Momentum in oil prices has remained strong of late. Indeed, many energy investors are finally seeing their day in the sun. After a rough 2020, this sort of environment has certainly been welcomed by many investors.
Fundamentals ought to be important to every investor. And in Tourmaline’s case, the company’s recent numbers speak to just how important rising oil prices have been.
In the Q1 of 2021, this company recorded net income of $248 million. This amounted to $0.83 per share. These earnings surpassed the $207 consensus analyst estimate by a wide margin.
The key reason for this earnings beat? Rising oil prices in conjunction with rising production and output.
Indeed, oil prices are outside of Tourmaline’s control. However, production levels are something the company is able to vary over the longer term. This past quarter, Tourmaline reported an impressive 417,800 boe/d of output in March. This is substantially higher than last year’s production levels of approximately 300,000 boe/d.
Of course, oil prices are a heck of a lot stronger today than they were a year ago. Accordingly, Tourmaline has planned for continued production increases on the horizon, as well as capex spending of more than $1 billion on the horizon.
Acquisition-based growth boosting top and bottom line
Tourmaline has been an acquirer of late. In this oil price environment, making moves to grow one’s size in the marketplace makes sense.
Indeed, I view the company’s recent deals with two big private producers as wins. Tourmaline recently announced the acquisitions of Jupiter and Modern Resources in Q4 of last year. These deals have contributed approximately 33% of the production growth Tourmaline reported this past quarter.
For those bullish on where oil is headed, these deals seem well timed. The sector remains on unstable footing, meaning companies like Tourmaline can potentially walk away with some steals in the M&A arena. Indeed, if these deals turn out as the company expects, the revenue and cash flow growth stemming from these acquisitions could result in more flexibility to allow Tourmaline to pursue additional deals.

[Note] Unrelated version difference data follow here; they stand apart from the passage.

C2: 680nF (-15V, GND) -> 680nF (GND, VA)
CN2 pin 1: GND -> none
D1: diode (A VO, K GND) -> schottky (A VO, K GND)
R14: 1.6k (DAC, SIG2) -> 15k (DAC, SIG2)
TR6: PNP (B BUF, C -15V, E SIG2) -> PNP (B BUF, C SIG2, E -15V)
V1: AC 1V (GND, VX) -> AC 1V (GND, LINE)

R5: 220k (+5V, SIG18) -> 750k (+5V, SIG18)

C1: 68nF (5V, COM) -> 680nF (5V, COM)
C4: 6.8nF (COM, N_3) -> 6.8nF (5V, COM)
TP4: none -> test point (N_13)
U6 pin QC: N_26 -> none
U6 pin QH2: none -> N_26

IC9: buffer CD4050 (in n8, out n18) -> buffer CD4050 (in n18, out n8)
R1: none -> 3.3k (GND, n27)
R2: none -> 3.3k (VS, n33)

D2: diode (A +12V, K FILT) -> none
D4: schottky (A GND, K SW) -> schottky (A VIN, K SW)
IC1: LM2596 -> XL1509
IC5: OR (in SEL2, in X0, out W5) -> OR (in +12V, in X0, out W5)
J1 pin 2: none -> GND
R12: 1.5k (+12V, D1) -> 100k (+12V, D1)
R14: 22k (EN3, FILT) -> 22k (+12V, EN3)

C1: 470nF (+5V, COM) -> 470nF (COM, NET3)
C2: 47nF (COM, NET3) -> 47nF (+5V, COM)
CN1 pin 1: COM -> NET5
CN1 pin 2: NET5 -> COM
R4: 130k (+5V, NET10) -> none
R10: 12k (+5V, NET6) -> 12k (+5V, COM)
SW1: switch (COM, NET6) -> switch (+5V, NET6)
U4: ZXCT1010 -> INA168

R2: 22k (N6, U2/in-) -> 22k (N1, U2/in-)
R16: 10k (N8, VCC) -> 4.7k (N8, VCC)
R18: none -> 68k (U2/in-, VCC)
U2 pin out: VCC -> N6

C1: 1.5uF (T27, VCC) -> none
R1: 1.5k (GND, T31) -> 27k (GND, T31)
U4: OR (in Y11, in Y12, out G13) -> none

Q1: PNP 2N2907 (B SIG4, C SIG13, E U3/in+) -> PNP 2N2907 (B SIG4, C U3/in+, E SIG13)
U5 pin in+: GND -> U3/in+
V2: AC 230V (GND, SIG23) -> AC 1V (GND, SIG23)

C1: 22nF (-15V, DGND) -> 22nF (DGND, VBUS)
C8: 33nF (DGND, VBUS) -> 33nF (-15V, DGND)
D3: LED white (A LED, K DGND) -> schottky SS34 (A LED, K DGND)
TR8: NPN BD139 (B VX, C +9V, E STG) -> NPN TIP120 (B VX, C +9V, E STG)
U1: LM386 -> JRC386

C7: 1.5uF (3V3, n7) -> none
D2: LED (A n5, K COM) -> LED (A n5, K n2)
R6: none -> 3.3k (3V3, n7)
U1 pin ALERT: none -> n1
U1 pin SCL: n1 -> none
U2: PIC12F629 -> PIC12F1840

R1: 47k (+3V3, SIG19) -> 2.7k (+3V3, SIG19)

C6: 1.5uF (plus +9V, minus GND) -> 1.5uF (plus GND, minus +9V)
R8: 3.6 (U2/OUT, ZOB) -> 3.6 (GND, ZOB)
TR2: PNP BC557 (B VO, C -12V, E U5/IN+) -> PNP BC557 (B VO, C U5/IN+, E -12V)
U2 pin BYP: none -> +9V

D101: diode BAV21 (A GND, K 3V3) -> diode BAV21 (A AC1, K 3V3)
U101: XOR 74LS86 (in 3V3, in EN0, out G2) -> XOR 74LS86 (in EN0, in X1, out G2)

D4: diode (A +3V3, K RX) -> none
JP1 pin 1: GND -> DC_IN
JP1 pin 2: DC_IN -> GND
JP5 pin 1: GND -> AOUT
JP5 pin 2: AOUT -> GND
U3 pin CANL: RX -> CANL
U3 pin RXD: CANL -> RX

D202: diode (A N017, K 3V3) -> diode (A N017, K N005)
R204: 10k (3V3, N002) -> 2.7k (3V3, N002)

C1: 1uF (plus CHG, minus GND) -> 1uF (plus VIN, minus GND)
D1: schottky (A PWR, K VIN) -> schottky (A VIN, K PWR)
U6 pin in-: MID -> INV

I’ve said it before, and I’ll say it again: Tourmaline is an undervalued and overlooked Canadian energy play right now.
The company’s size, scale, and production are noteworthy, but that still isn’t enough to capture the attention of most investors due to the company’s larger competitors, which suck up most of the investment in Canada’s energy sector.
That said, for investors seeking a high-leverage play on the price of oil, Tourmaline is a great choice today.